= Coreless planet =

Hypothetical planet with no metallic core

Formation of planetary cores going from left to right. The first two steps show the formation of a planet through dust particles condensing into asteroids which grow into planetasimals and then to protoplanets. Then as the protoplanet grows the interior heats up causing melting to occur. This melting allows heavier metals to sink to the center forming the core and volatiles to rise to the surface in a process called differentiation.

A coreless planet is a hypothetical type of terrestrial planet that has no metallic core and is thus effectively a giant rocky mantle. It can be formed in cooler regions and far from the star.

==Origin==
According to a 2008 paper by Sara Seager and Linda Elkins-Tanton, there are probably two ways in which a coreless planet may form.

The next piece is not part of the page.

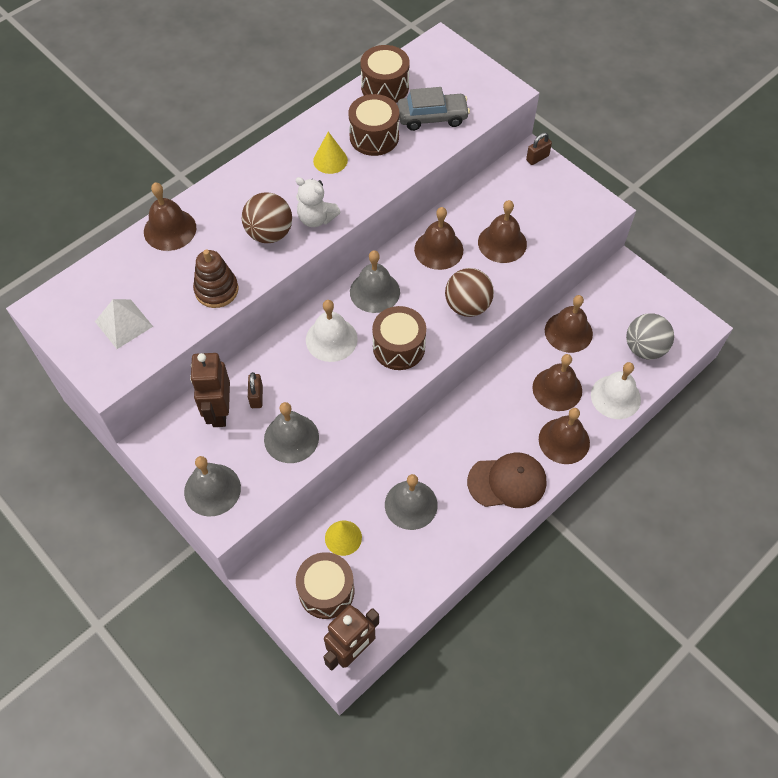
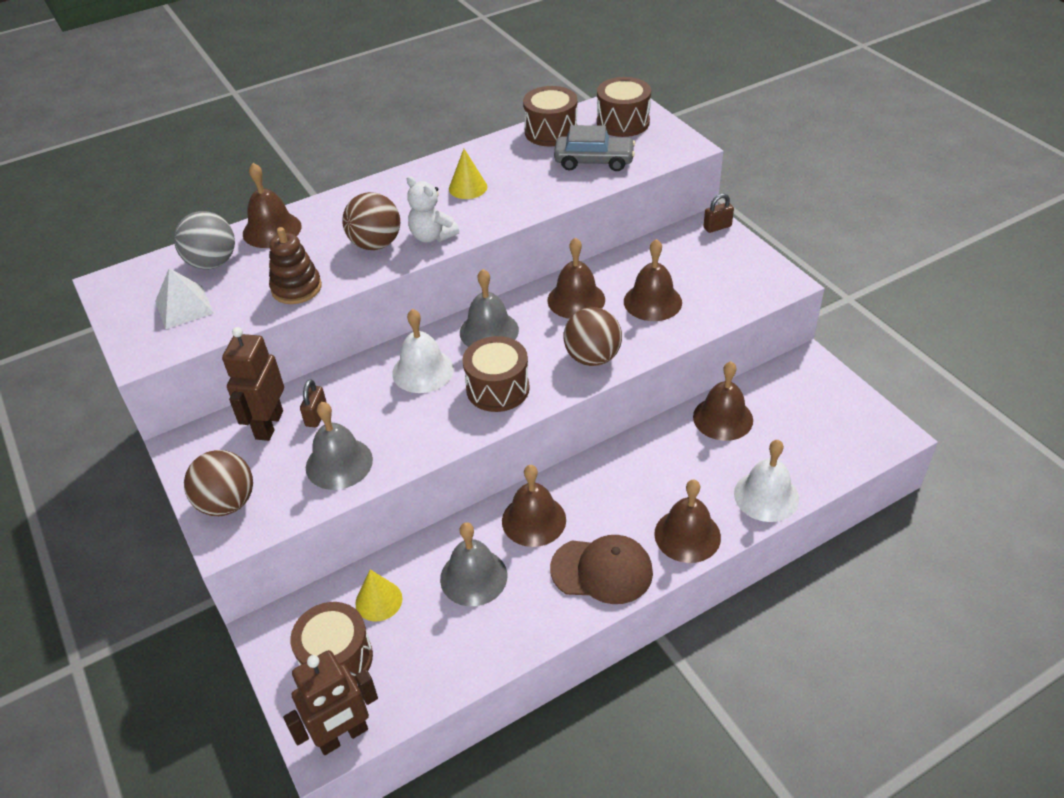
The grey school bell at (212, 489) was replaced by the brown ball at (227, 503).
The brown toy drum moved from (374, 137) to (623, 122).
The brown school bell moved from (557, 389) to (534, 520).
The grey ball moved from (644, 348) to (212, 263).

In the first, the planet accretes from chondrite-like fully oxidized water-rich material, where all the metallic iron is bound into silicate mineral crystals. Such planets may form in cooler regions farther from the central star.

In the second, the planet accretes from both water-rich and iron metal-rich material. However, the metal iron reacts with water to form iron oxide and release hydrogen before differentiation of a metal core has taken place. Provided the iron droplets are well mixed and small enough (<1 centimeter), the predicted end result is that the iron is oxidized and trapped in the mantle, unable to form a core.

==Magnetic field==
Earth's magnetic field results from its flowing liquid metallic core, according to the dynamo theory, but in super-Earths the mass can produce high pressures with large viscosities and high melting temperatures which could prevent the interiors from separating into different layers and so result in undifferentiated coreless mantles. Magnesium oxide, which is rocky on Earth, can be liquid at the pressures and temperatures found in super-Earths and could generate a magnetic field in the mantles of super-Earths.

==Characteristics==
The predicted sizes of coreless and cored planets are similar within a few percent, which makes it difficult to interpret the interior composition of exoplanets based on measured planetary masses and radii.